Japan's coastguard found them drifting near the island of Oki in the Japan Sea on Friday. One of the four had died at sea.

"Four of us set off from a North Korean port," the coast guard quoted one of the men as saying. "The one who died got gradually worn out and died several days ago."

More from GlobalPost: North Korea defectors take to the "Underground Railroad"

They began their return home on Monday, via Beijing, after Japan and the North, which do not have diplomatic ties, talked through their embassies in the Chinese capital over the weekend. The body of the dead man is being kept at a coast guard facility in Japan.

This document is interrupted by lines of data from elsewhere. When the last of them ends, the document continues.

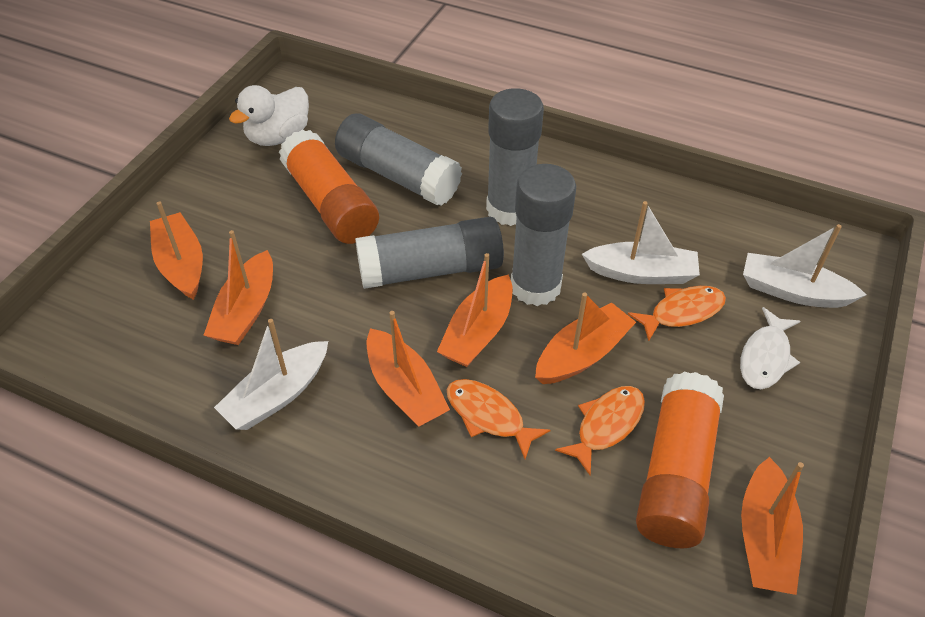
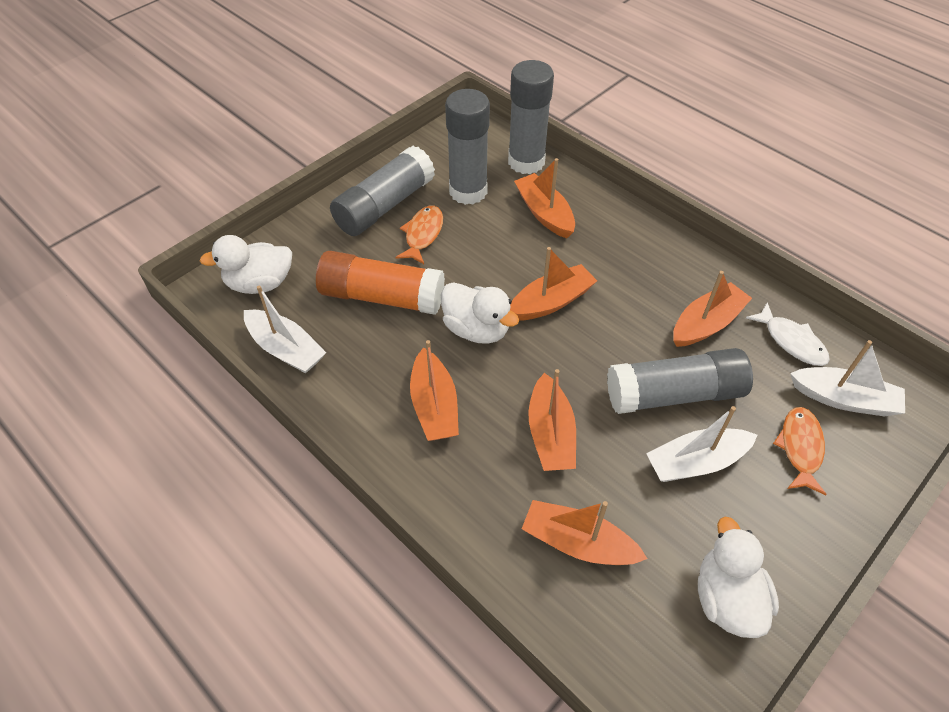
orange fish: 3 -> 2
orange glue stick: 2 -> 1
white duck: 1 -> 3

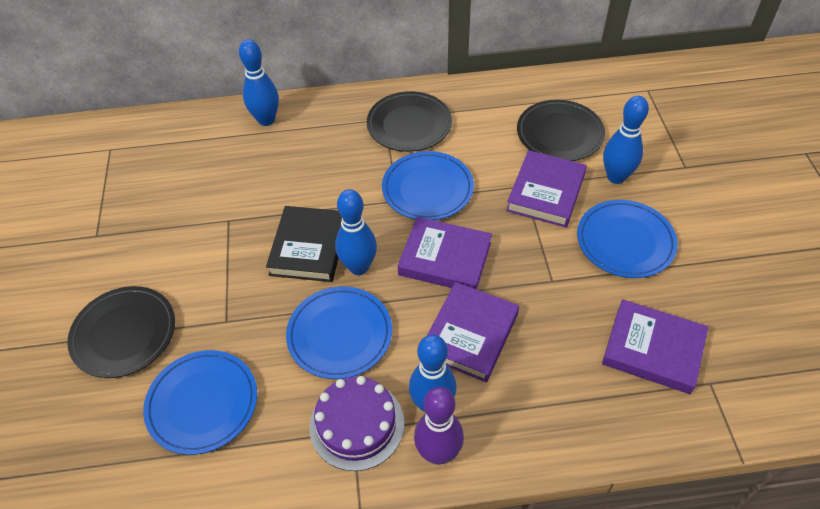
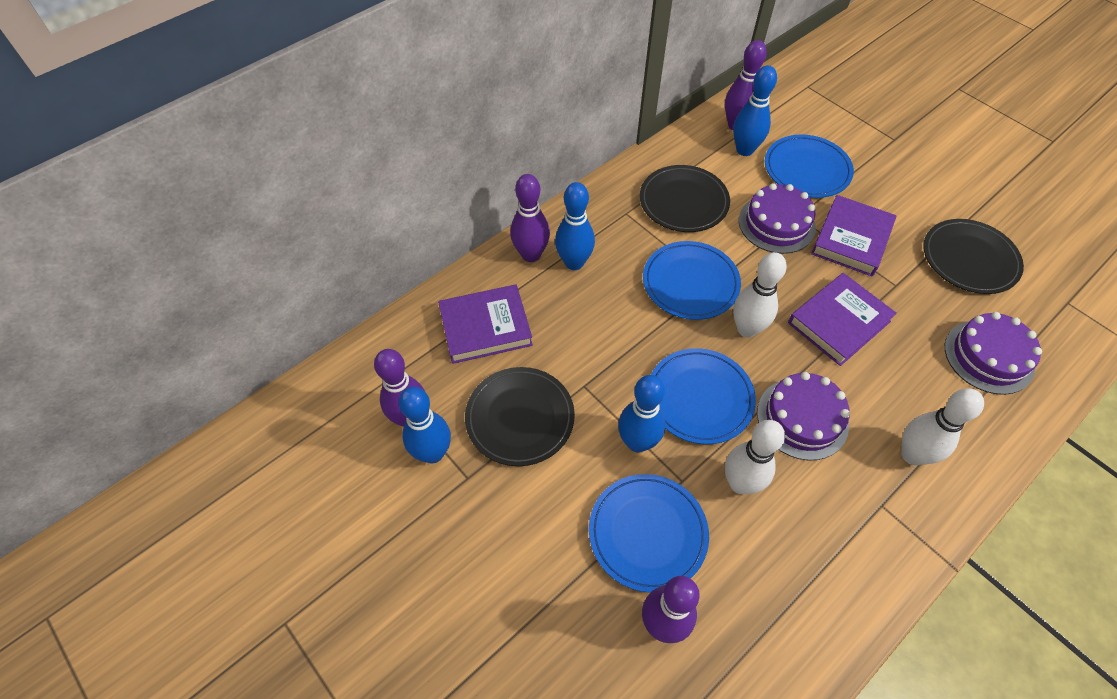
black book: 1 -> 0
purple book: 4 -> 3
purple bowling pin: 1 -> 4
purple cake: 1 -> 3
white bowling pin: 0 -> 3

At first it appeared that the men had made the perilous journey in an attempt to flee the North, where aid groups have warned of starvation this winter.

But Japanese media reported that the men, who have not been named, had begun to drift after their 7-meter-long boat experienced engine trouble while they were out fishing. They had run out of food when they were found, and the boat's water and oil tanks were empty.

Last September, nine North Koreans — three men, three women and three children — were found aboard a wooden boat floating off Japan's coast and sent to South Korea after they said they wanted to defect.

GlobalPost in-depth series: After Kim Jong Il

Japan is a not the preferred destination for North Koreans hoping to flee repression and poverty. There have been just two other recorded cases since the late 1980s. Most cross the border into China or drift across the Yellow Sea maritime border dividing North and South Korea.

According to the Unification Ministry in Seoul, more than 21,000 North Korean defectors have entered the South since the end of the 1950-1953 Korean war.